Если сперматогенез не был инициирован к концу 6–12 месяцев терапии ХГЧ или ЛГ, введение препарата, содержащего ФСГ, начинают в дозе 75 МЕ внутримышечно три раза в неделю вместе с инъекциями ХГЧ. Через 6 месяцев, если сперматозоиды отсутствуют или присутствуют в очень низких количествах (<100 000/мл), дозу гонадотропина (или ФСГ) можно увеличить до 150 МЕ три раза в неделю еще в течение 6 месяцев. Если наступает беременность, режим пациента может быть переключен только на ХГЧ, чтобы обеспечить непрерывный сперматогенез для последующей потенциальной беременности. После родов, если дальнейшая беременность нежелательна, пациент может быть переключен на терапию тестостероном, если это необходимо, или может быть продолжена длительная терапия ХГЧ в сочетании с соответствующими противозачаточными средствами, если это необходимо. В редких случаях могут возникать антитела против ХГЧ и предотвращать любой ответ на терапию; в таком случае человеческий ЛГ может быть эффективной альтернативой. Недавно появился рекомбинантный ЛГ, который может быть полезен для отдельных пациентов.
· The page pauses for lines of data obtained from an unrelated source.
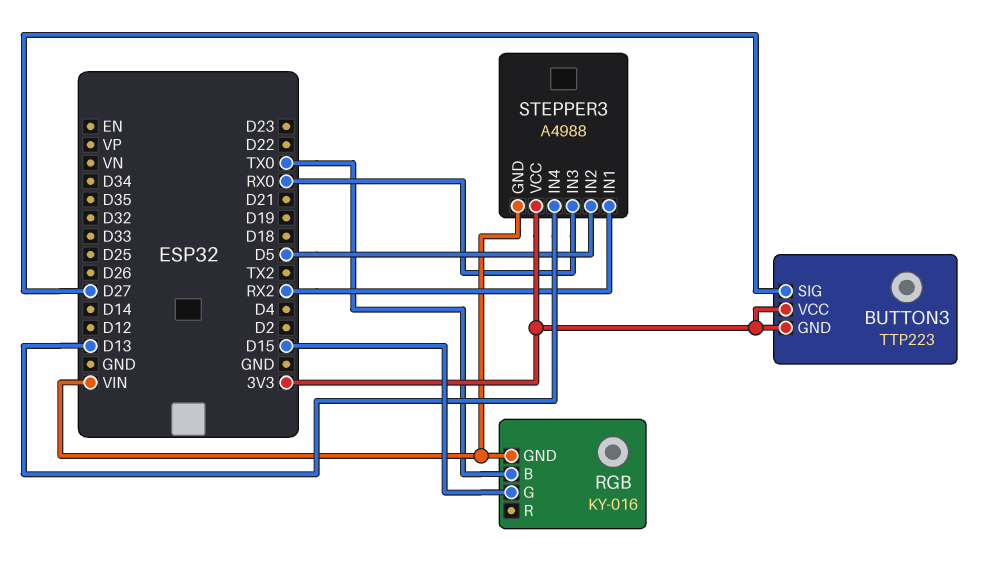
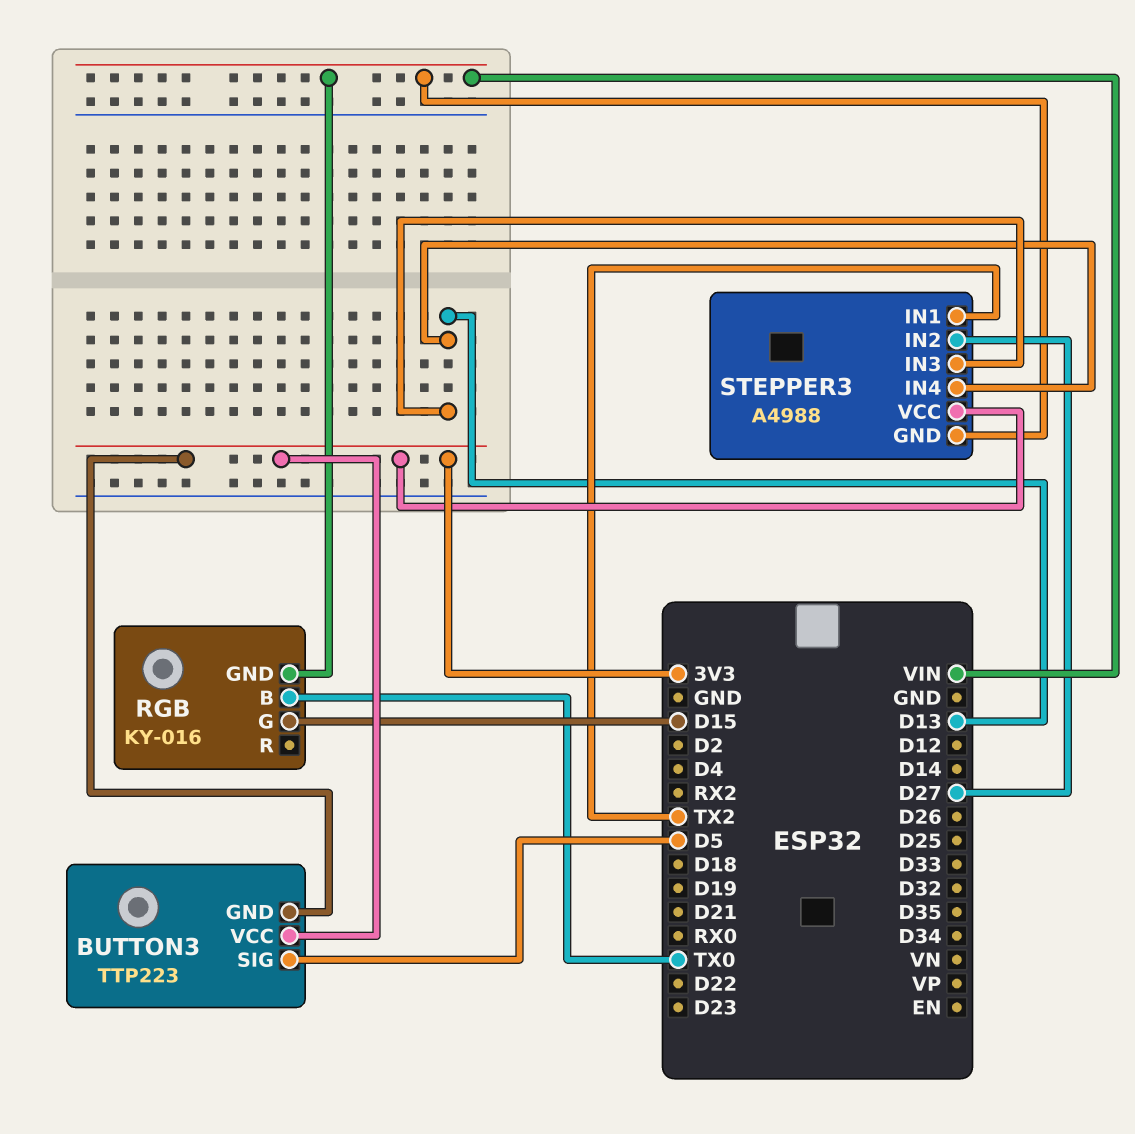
BUTTON3 pin SIG: D27 -> D5
STEPPER3 pin IN1: RX2 -> TX2
STEPPER3 pin IN2: D5 -> D27
STEPPER3 pin IN3: RX0 -> D13

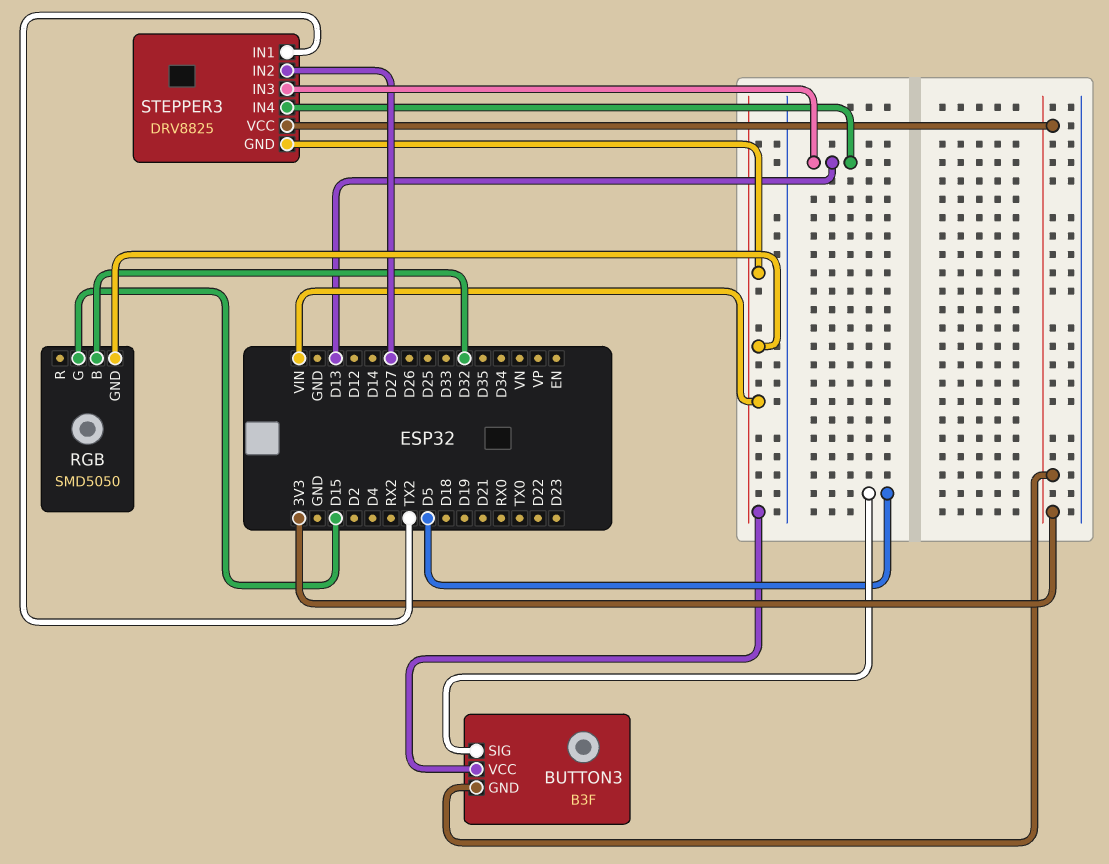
BUTTON3: TTP223 -> B3F
BUTTON3 pin VCC: 3V3 -> VIN
RGB: KY-016 -> SMD5050
RGB pin B: TX0 -> D32
STEPPER3: A4988 -> DRV8825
- Гонадотропин-рилизинг терапия
У пациентов с интактным гипофизом и гипогонадотропным гипогонадизмом синтетический ГнРГ может вводиться подкожно с помощью помпы каждые 2 часа. Терапия ГнРГ контролируется путем измерения уровней ЛГ, ФСГ и тестостерона каждые 2 недели до тех пор, пока уровни не окажутся в нормальном диапазоне, после чего мониторинг можно будет проводить каждые 2 месяца. ГнРГ может использоваться для инициации полового созревания, поддержания вирилизации и половой функции, а также для инициации и поддержания сперматогенеза.
- Антиэстрогенная терапия при олигоспермии
Долгосрочное использование низкой дозы кломифена цитрата по 25 мг в день для усиления стимуляции функции яичка гипофизом часто предпринималось у мужчин с олигоспермией. Результаты непредсказуемы, и никакие долгосрочные проспективные исследования не показали эффективности. Как правило, исследования не выявили значительных изменений в показателях спермограммы или не обнаружили закономерного увеличения числа беременностей. В настоящее время мы не рекомендуем общее использование кломифена цитрата или тамоксифена для лечения олигоспермии у пациентов мужского пола с гипогонадизмом.